Joint pain

September 2010

Research

Complementary and alternative medicine

Representations in popular magazines

Volume 39, No.9, September 2010 Pages 671-674

Christine Phillips

Alexandra Dunne

Background

More than half the patients who use complementary and alternative medicine (CAM) in Australia do not discuss it with their doctors. Many consumers use popular media, especially women’s magazines, to learn about CAM.

Aim

To explore representations of CAM in popular Australian women’s magazines.

Methods

Content analysis of three Australian magazines: Australian Women’s Weekly, Dolly and New Idea published from January to June 2008.

Results

Of 220 references to CAM (4–17 references per issue), most were to biologically based practices, particularly ‘functional foods’, which enhance health. Most representations of CAM were positive (81.3% positive, 16.4% neutral, 2.3% negative). Explanations of modes of action of CAM tended to be biological but relatively superficial.

Discussion

Australian magazines cast CAM as safe therapy which enhances patient engagement in healthcare, and works in ways analogous to orthodox medical treatments.
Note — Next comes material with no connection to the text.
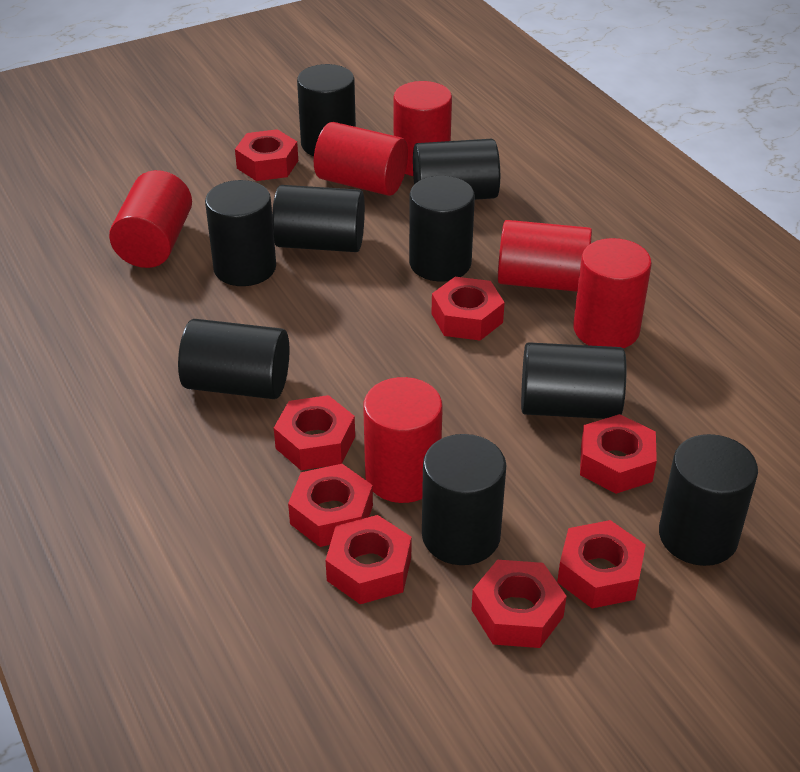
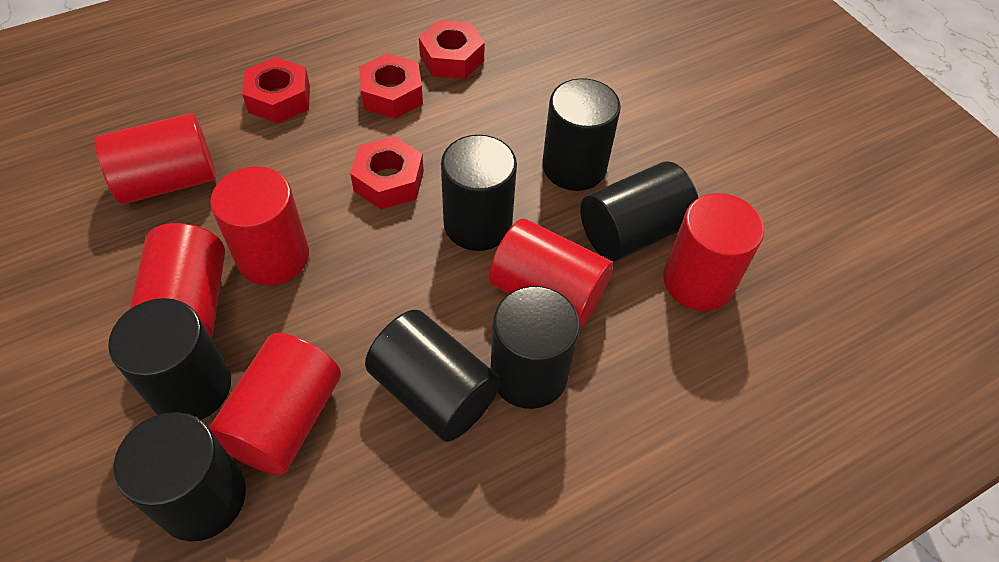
black cylinder: 9 -> 7
red nut: 8 -> 4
General practitioners can use discussions with their patients about CAM to encourage health promoting practices.

Each year Australians spend over $4 billion on complementary and alternative medicine (CAM) and visit CAM practitioners almost as frequently as they do medical practitioners.1 However, less than half of consumers of CAM have discussed their use with medical practitioners,1 indicating that doctors are not significant sources of consumer information about CAM.